Türkiye, haklı olarak "Musul'da ben de varım." diyor. Hemen yanı başımızdaki, Misak-ı Millî'mizin içinde yer alan bölgede, en ufak hareketlenme doğrudan bizi etkiliyor ama, herkese "Geç!" bize "Van minüt!"
ABD Dışişleri Bakanlığı Sözcüsü John Kirby, -Bağdat'ın sadece, Şiîlere hizmet veren hükûmeti bizi istemediği için- askerî harekete katılamayacağımızı söylüyor. Zaten onları bu sözü söyleten de kendileri.
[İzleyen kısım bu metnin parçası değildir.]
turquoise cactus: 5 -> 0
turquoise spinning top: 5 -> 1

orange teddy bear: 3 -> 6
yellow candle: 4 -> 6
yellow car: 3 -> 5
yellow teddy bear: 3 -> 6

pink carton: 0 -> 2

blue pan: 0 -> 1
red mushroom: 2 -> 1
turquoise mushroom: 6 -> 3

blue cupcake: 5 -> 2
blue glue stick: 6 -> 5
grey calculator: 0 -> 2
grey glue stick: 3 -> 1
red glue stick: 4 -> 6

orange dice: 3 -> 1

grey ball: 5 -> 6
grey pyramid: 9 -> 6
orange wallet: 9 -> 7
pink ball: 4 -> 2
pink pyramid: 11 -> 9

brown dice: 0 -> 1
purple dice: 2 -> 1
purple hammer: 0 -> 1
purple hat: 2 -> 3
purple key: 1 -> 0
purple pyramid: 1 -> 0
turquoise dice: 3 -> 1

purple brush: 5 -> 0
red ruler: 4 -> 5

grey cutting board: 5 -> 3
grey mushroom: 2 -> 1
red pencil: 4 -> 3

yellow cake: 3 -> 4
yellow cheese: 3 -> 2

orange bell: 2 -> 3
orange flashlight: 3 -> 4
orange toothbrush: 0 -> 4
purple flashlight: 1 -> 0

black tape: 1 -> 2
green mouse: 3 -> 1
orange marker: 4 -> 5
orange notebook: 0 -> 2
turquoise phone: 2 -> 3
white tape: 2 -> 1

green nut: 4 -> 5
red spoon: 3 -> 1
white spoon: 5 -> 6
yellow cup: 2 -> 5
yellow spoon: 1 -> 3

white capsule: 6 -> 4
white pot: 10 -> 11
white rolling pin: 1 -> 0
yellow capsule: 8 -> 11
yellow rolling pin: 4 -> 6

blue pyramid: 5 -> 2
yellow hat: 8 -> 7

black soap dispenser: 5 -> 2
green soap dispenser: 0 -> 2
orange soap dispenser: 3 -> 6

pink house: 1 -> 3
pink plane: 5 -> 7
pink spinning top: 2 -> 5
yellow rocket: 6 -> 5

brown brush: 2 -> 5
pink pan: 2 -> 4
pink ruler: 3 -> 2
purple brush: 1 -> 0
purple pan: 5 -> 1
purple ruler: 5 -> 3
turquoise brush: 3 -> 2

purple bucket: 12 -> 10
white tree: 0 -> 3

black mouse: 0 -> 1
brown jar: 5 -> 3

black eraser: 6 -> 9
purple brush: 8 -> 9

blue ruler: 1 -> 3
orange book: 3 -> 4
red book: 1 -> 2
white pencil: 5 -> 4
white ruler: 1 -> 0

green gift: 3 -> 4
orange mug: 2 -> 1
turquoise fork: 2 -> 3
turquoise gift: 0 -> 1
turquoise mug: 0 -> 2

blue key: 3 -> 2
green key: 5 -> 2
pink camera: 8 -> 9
ABD, neden kritik coğrafyadaki 79 milyonluk Türkiye'ye "düşman"? Neden 10 bin, bilemediniz 20 bin militan çıkarabilecek PKK'yı (PYD'yi de içine alarak söylüyorum.) destekliyor?
Daha önce, "van minüt"ü işaret etmiştim. R. T. Erdoğan'ın, 2009'da, Davos'ta, İsrail Cumhurbaşkanı Şimon Peres'e sert çıkışından sonrasını bir inceleyin.
Millî Görüşçülerin ana ekseni; Yahudiler, Siyonizm, dünyaya hâkim olma düşünceleridir. Hatta size Lozan'daki Haham Haim Naum'u da anlatsınlar. İçlerinde, Yeniden Millî Mücadele (Y.M.M.) grubundan gelenler çok dahi iyi bilirler. "Yeniden Millî Mücadele" dergilerinin eski sayılarını açın, iki sözlerinden biri Siyonizimdir, Yahudiliktir. Her taşın altında Yahudiler. Masonları da hâriç tutmayalım... Masonluğu da kuranlar Yahudilerdir! Hitler'in "Kavgam" kitabının Türkiye'de yaygın okunması boşuna değildir!
Tabiî çizilen ürkütücü tablodan kurtulmak öyle kolay olmuyor. Okuya okuya, grupları tanı tanıya yön buluyorsunuz.
Bir tarihte "ABD Yahudi imparatorluğu" mealinde yazmıştım. ABD'nin İsrail'i şartsız, peşin desteklemelerinden, ABD'de, İsrail'e karşı hiçbir tenkide tahammül edilmemesinden, tenkide kalkışanların hemen boğulmasından bahsetmiştim. MOSSAD'ın yan sitelerinden biri beni "Siyonist düşmanı" listesine almıştı. (İsrail ve Filistin'e gidip olup bitenleri objektif yazanın da ben olduğunu burada hatırlatayım.)